Außerorts im Dunkeln unsere Unterkunft zu finden ist wieder nicht so einfach, besonders weil Google mich lieber über Feldwege von hinten ran führen will, um ein Linksabbiegemanöver auf der Bundestraße zu vermeiden. Linksabbiegemanöver auf der Bundestraße können gefährlich sein, aber wenn man sie nicht vorher angezeigt bekommt, sondern beim beleuchteten Schild bremsen muss, nachdem man es gefunden hat, dann werden sie nicht weniger gefährlich. Dafür ist LED-Licht der Moto Morini bombastisch, was sicherlich auch daran liegt, dass es gottlos zu hoch eingestellt ist. Auf dem steilen und unbeleuchteten Schotterweg zur Ferienhausanlage hilft das sehr.

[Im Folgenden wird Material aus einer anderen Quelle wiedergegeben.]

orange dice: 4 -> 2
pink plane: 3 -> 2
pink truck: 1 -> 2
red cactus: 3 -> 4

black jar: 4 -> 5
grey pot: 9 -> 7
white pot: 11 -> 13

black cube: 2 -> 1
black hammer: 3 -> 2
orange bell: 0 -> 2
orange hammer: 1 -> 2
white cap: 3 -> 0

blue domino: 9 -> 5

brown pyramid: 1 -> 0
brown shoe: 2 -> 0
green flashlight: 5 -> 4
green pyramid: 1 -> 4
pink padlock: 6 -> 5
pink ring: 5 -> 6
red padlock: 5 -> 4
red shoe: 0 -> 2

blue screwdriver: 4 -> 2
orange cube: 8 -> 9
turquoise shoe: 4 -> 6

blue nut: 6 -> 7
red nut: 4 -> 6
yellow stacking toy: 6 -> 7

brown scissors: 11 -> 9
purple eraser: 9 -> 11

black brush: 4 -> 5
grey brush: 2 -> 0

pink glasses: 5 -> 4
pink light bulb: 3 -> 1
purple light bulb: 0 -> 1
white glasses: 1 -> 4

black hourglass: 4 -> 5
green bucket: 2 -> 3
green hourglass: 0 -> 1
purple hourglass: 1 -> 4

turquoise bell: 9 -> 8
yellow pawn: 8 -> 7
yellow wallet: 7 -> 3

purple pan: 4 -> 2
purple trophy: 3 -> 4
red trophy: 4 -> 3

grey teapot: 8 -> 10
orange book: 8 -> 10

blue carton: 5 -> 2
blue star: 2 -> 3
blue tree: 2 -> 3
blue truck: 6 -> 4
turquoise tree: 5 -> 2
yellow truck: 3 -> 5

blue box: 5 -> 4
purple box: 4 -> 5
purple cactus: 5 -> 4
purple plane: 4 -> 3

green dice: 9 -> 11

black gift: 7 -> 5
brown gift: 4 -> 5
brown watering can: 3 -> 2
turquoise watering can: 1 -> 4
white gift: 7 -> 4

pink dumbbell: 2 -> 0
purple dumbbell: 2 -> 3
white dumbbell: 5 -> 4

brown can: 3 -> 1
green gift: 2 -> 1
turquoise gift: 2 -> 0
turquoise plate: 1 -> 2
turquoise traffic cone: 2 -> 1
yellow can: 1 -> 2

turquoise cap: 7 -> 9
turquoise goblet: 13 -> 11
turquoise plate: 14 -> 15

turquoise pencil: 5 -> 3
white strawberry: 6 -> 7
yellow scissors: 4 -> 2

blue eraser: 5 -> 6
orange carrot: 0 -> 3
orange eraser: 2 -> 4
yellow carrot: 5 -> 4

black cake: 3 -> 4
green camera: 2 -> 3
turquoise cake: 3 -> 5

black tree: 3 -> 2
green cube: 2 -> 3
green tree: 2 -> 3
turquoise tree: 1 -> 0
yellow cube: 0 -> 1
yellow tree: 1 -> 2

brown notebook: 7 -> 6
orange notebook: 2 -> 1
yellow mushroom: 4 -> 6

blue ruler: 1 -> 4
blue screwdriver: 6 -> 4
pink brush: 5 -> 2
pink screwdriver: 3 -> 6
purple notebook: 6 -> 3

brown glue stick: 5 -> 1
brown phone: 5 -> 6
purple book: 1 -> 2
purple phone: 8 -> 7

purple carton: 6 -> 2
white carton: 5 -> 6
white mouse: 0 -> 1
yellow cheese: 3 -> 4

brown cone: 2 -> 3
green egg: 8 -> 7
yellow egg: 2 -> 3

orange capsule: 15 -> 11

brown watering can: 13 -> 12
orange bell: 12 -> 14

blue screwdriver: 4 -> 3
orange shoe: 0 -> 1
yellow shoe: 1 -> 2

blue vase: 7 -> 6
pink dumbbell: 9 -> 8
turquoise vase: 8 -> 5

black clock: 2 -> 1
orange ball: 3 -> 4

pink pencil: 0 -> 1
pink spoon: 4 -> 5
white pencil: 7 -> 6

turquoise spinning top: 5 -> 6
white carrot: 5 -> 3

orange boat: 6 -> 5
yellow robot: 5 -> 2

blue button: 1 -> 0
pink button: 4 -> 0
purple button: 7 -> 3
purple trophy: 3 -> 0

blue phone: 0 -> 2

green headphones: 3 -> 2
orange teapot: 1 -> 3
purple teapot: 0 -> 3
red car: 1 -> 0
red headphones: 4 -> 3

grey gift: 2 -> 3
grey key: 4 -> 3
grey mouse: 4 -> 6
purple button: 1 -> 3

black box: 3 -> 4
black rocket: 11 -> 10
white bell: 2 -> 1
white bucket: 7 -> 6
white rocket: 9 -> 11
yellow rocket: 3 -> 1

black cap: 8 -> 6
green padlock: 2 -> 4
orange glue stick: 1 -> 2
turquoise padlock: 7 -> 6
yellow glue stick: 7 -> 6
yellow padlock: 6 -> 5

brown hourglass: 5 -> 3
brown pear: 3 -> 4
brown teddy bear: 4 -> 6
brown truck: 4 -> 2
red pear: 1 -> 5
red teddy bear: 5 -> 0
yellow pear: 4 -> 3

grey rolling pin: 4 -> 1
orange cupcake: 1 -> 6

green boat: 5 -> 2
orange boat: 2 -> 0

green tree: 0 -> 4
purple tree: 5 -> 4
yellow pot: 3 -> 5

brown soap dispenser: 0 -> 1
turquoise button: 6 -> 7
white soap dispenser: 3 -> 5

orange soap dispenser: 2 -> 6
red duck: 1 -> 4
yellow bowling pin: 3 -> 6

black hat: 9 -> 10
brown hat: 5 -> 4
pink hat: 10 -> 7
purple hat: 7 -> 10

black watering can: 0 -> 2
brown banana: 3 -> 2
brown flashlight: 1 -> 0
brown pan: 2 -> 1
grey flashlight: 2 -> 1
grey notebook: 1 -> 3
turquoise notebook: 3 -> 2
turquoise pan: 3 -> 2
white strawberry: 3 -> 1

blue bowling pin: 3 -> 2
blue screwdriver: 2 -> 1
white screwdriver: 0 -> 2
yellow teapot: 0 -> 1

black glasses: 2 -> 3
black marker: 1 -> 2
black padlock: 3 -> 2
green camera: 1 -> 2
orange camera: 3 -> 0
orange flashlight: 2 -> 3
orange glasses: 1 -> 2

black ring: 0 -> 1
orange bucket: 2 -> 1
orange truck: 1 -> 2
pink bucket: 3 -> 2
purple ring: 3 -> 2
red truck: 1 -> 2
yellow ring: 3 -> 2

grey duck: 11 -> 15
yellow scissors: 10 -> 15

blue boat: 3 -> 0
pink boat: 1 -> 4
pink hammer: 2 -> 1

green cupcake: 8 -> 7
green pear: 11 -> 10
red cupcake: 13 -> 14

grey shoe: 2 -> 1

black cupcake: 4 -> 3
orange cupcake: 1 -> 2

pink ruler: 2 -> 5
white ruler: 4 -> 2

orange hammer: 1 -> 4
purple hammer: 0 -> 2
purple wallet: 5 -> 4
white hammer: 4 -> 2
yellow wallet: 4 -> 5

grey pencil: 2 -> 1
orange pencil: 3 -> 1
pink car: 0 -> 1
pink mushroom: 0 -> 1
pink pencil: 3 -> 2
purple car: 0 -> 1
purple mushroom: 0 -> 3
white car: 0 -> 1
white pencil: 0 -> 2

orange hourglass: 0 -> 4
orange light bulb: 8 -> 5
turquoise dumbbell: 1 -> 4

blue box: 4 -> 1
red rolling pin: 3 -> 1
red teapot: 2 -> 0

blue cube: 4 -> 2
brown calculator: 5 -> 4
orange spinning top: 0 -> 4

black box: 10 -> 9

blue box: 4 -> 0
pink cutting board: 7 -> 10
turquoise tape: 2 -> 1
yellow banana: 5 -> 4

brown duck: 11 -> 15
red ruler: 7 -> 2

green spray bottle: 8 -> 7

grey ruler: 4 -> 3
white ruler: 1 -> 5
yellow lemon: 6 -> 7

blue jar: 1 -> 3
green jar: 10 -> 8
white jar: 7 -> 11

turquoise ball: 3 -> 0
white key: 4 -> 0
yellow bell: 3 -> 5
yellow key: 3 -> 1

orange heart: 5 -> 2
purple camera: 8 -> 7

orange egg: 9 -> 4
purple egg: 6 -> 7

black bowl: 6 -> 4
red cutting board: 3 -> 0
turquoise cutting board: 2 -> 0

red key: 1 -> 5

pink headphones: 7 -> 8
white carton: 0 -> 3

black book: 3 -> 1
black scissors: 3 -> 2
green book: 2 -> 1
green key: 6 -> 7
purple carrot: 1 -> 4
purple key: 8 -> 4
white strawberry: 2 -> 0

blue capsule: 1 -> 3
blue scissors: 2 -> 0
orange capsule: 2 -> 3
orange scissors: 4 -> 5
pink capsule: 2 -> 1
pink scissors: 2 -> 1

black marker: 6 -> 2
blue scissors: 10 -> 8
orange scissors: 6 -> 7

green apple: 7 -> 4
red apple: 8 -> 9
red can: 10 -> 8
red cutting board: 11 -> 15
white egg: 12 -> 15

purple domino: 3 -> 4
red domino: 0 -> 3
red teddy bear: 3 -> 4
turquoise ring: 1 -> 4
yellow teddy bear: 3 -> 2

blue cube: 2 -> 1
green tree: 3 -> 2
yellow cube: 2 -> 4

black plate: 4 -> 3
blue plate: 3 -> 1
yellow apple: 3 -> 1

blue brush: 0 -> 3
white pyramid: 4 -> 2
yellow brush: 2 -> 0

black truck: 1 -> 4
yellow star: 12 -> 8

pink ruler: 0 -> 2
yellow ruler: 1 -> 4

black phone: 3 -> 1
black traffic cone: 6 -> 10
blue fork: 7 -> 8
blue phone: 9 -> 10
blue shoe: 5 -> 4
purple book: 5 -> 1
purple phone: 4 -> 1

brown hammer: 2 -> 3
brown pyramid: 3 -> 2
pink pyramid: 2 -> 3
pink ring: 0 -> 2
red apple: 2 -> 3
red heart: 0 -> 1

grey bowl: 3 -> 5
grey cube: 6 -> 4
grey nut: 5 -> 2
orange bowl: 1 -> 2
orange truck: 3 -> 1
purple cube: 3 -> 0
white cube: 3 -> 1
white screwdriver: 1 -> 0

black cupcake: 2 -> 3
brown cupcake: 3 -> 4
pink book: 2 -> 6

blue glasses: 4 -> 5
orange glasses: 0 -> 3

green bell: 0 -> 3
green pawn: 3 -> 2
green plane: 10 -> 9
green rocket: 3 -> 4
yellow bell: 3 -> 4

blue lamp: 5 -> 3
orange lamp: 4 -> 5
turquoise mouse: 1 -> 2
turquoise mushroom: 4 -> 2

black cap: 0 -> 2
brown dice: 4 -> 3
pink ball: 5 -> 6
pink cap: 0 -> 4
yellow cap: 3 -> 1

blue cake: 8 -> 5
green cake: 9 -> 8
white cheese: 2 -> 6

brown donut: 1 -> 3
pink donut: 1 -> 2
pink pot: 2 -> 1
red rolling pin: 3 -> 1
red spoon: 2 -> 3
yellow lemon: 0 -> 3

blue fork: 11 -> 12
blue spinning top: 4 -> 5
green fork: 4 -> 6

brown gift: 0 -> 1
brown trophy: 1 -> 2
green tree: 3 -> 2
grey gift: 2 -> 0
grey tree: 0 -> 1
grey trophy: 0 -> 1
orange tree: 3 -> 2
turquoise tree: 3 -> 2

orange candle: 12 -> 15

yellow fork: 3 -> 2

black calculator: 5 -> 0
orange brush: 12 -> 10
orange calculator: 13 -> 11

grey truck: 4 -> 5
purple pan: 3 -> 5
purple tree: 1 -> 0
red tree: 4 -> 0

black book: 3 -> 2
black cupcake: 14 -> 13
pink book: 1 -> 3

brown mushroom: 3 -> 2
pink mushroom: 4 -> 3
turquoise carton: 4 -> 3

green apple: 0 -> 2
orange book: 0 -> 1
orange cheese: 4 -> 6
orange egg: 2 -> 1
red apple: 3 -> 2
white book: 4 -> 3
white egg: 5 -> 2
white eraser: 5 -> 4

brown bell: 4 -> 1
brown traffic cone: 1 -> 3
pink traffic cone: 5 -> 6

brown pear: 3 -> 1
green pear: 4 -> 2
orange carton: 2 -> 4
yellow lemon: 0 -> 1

Ansonsten war die Google Navigation heute weitgehend fehlerlos. An einer Stelle wollte es nicht im spitzen Winkel rechts abbiegen, sondern mich lieber 2 km in die falsche Richtung schicken, und dann auf eine 4 km Schleife über Geröllpisten zum Wenden. Das habe ich aber durchschaut. Ebenfalls nervig ist, dass Google Maps bei mehreren Wegpunkten gern sehr weit raus zoomt, wenn kein Abbiegemanöver ansteht. Bzw., wenn Google Maps denkt, dass kein Abbiegemanöver ansteht. Je nach Erkennbarkeit der Markierungen wäre das an einigen Stellen doch hilfreich gewesen, und für den Straßenverlauf an und für sich ebenso. Das ist aber noch immer besser als die Routenführung mit OSMand, die nur aus absurden Umwegen oder Feldwegen bestand.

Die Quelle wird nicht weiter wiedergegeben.